In den vergangenen Jahren habe der Gemeinderat viele mutige Entscheidungen getroffen, sei er seiner Zeit oft voraus gewesen, etwa beim Mehrgenerationenhaus. „Wir haben nie zu hoch gepokert“, ergänzte ihr Parteigenosse Slawny. Nicht vergessen dürfe man auch die Verbundenheit der Taufkirchener zu ihrem Schloss, die Arbeitsplätze, die es hier gebe.

Einen Investitionsplan für die nächsten zehn Jahre forderte Korbinian Empl (FW). Er habe mit dem Kauf zwar kein Problem, sehe aber andere geplante Projekte dadurch in Gefahr. „Es wird auch Jahre geben, in denen wir wesentlich schlechtere Steuereinnahmen haben. Das ist mir ein zu großes Risiko.“ Dem hielt Hofstetter einen Finanzierungs- und zeitlichen Ablaufplan entgegen, der die geschätzten Ausgaben für das Wasserschloss und die Schule bis ins Jahr 2022 aus Sicht der Verwaltung aufzeigte. „Wir gehen sehr vorsichtig an das Thema ran“, beteuerte er und erklärte: „Es ist möglich, es wird auch anstrengend, aber wir sind handlungsfähig.“ Aktuell verfüge die Gemeinde über 1,9 Millionen Euro liquide Mittel.

Was die Finanzierung und Haushaltsplanung anbelange, ging CSU-Rat Stefan Haberl davon aus, dass sich die Gemeinde das Schloss leisten könne. Auch die Liquiditätsplanung spreche für eine hervorragende Vorbereitung, meinte der Bankangestellte. Auf das Urteil der Fachplaner könne man sich verlassen. Sepp Fanger (Einigkeit Moosen), der zweite Bänker im Gremium, teilte Haberls Meinung nicht: „Mir ist die Sache zu heiß.“ Die Zahlen der Gemeinde seien zwar bestimmt nicht getürkt, meinte er. Ihn schreckten jedoch die Mehrkosten, mit denen zu rechnen sei.

Das letzte Wort ergriff der Bürgermeister. Ihm gehe es auch um das gemeinsame Zusammenleben. Wie im Außenbereich in Gebensbach, aktuell in Hofkirchen oder bei der Dorferneuerung in Moosen – überall wolle man versuchen, öffentliche Einrichtungen zu schaffen, wo Gemeinschaftssinn und Miteinander gehegt und gepflegt werden könnten.

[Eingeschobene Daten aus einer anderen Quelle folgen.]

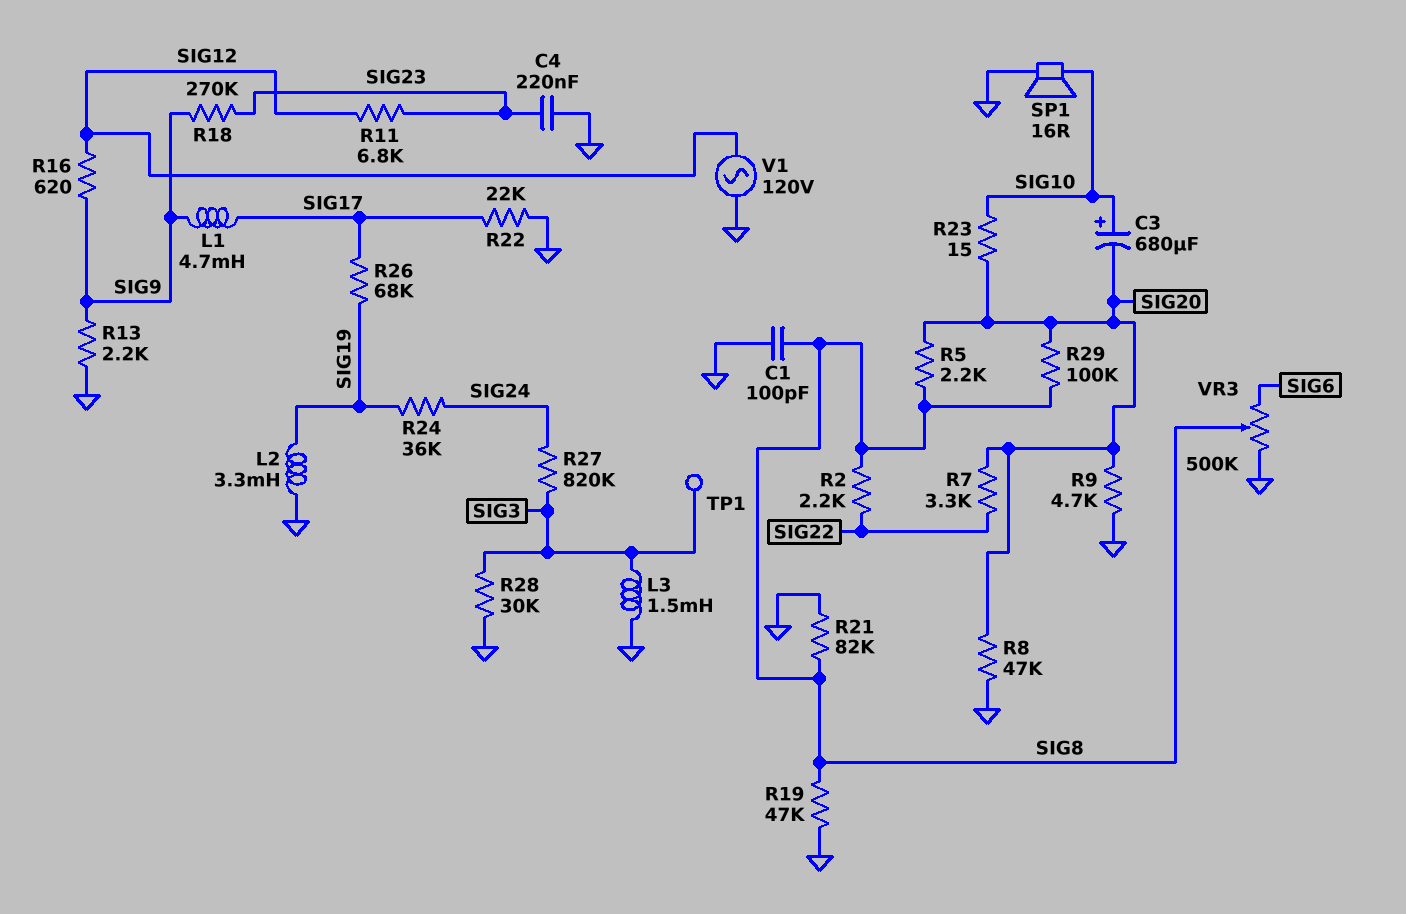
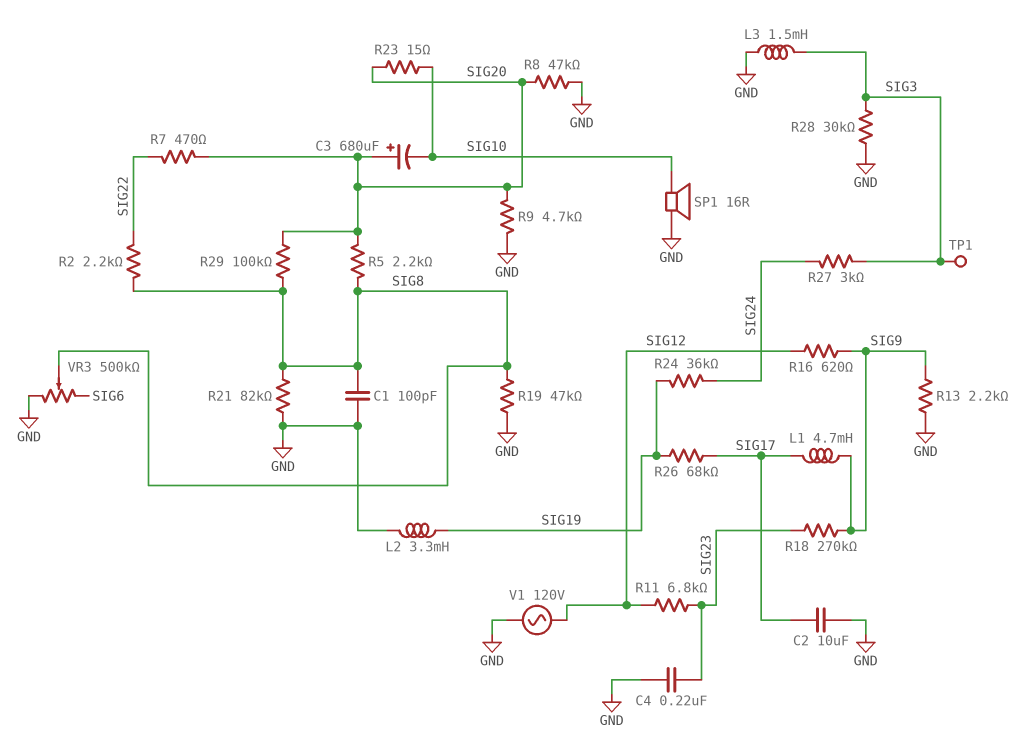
C2: none -> 10uF (GND, SIG17)
C3: 680uF (plus SIG10, minus SIG20) -> 680uF (plus SIG20, minus SIG10)
R7: 3.3k (SIG20, SIG22) -> 470 (SIG20, SIG22)
R22: 22k (GND, SIG17) -> none
R27: 820k (SIG3, SIG24) -> 3k (SIG3, SIG24)

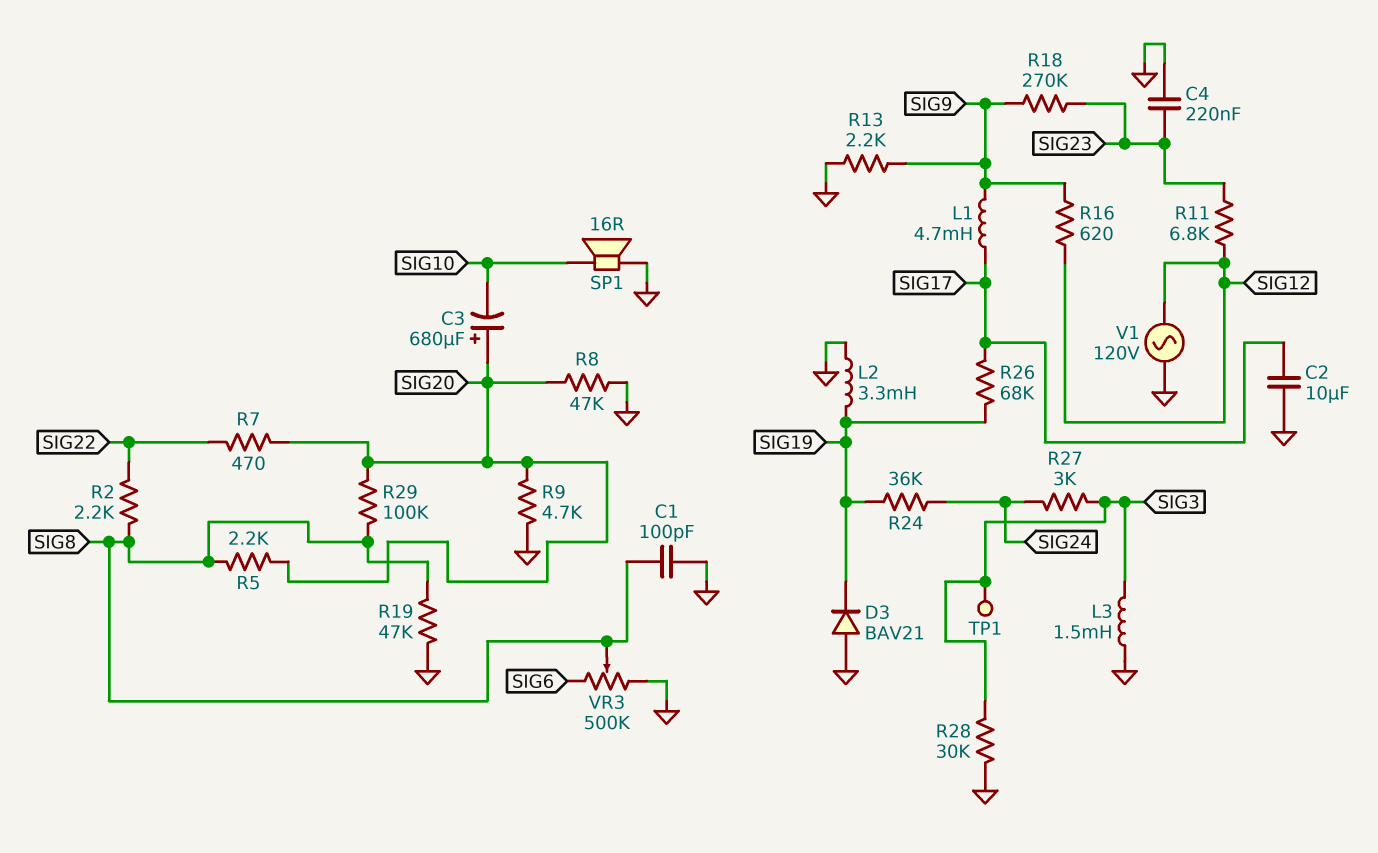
D3: none -> diode BAV21 (A GND, K SIG19)
R21: 82k (GND, SIG8) -> none
R23: 15 (SIG10, SIG20) -> none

Mit dem Wasserschloss sei es ebenso. Dann rief er zu Abstimmung auf. Hubers Antrag auf ein Ratsbegehren wurde gegen sechs Stimmen abgelehnt. Bei der Abstimmung über den Schlosskauf stimmten sieben Gemeinderäte dagegen: Peter Attenhauser, Stephan Bachmaier, Valentin Bitzer, Korbinian Empl, Kurt Empl, Josef Fanger und Martin Huber.